Abstract
Objective
This scoping review has three aims: (1) to identify the most common and less frequently included features of existing cleft palate speech assessment protocols; (2) to examine the strengths and limitations of these protocols; and (3) to propose key considerations for developing language-specific cleft palate speech assessment protocols in regions where a standardized assessment protocol has not yet been established.
Design
A comprehensive search was conducted for cleft palate speech assessment protocols using published textbooks and five electronic databases: PubMed, CINAHL Ultimate, Scopus, PsycINFO, and Cochrane. After screening the abstract and full-texts, the reference list was also reviewed. Protocols were identified if they: (1) assessed cleft palate speech, (2) were published in a peer-reviewed journal or textbook, and (3) were available in English.
Main Outcome
Seventeen protocols were identified, comprising of 16 distinct assessment components. They were classified into three categories: core, peripheral, and low-frequency components. Core components, included in the majority of protocols, were resonance, nasal airflow, cleft-specific speech characteristics, articulation, and voice.
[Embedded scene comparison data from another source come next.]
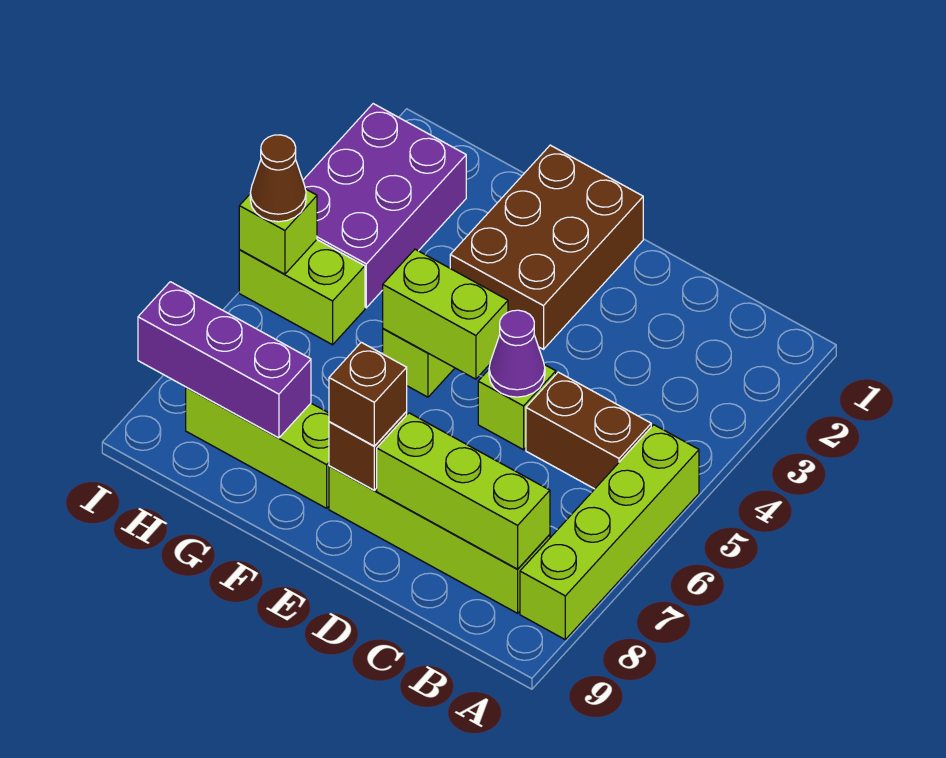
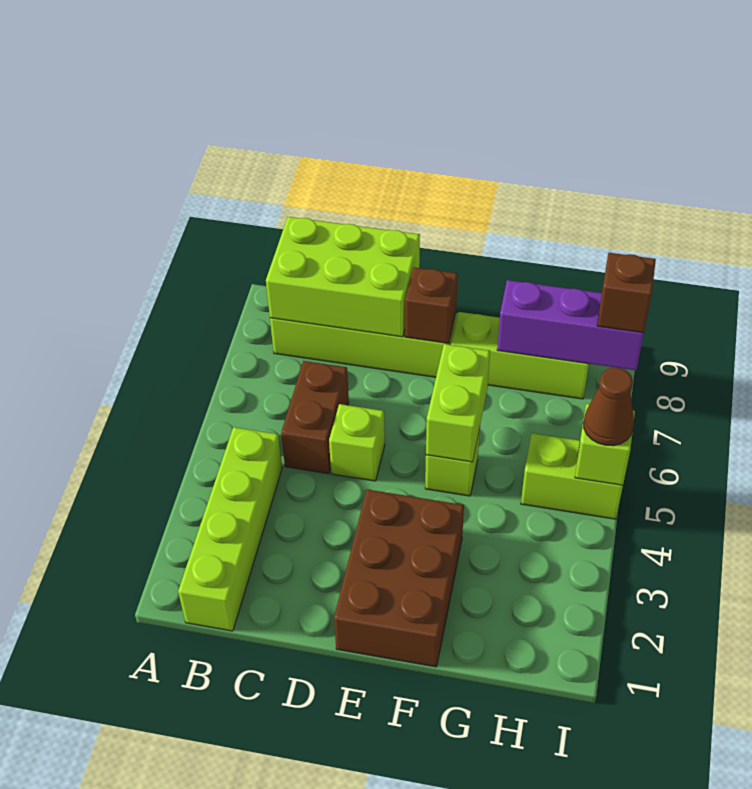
lime brick A5:A8 level 1 -> lime brick B1:B4 level 1
brown brick B5:C5 level 1 -> brown brick C5:C6 level 1
lime brick B8:D8 level 2 -> lime brick B8:D9 level 2
purple cone D5 level 2 -> none
lime brick E5:F5 level 2 -> lime brick F5:F6 level 2
brown brick E8 level 3 -> brown brick I8 level 3
purple brick H2:I4 level 1 -> none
Peripheral components, such as intelligibility, facial grimace, and language, appeared in more than half of the protocols. Low-frequency components, including hearing, were identified in only a few protocols.
Conclusion
Standard cleft speech assessment protocols should consistently include five core features. However, when developing language-specific protocols, it is essential to account for phonological, prosodic, phonotactic, and cultural characteristics of the target language. Doing so will enable more culturally and linguistically responsive assessment, improve diagnostic accuracy, and support better outcomes for children with cleft palate.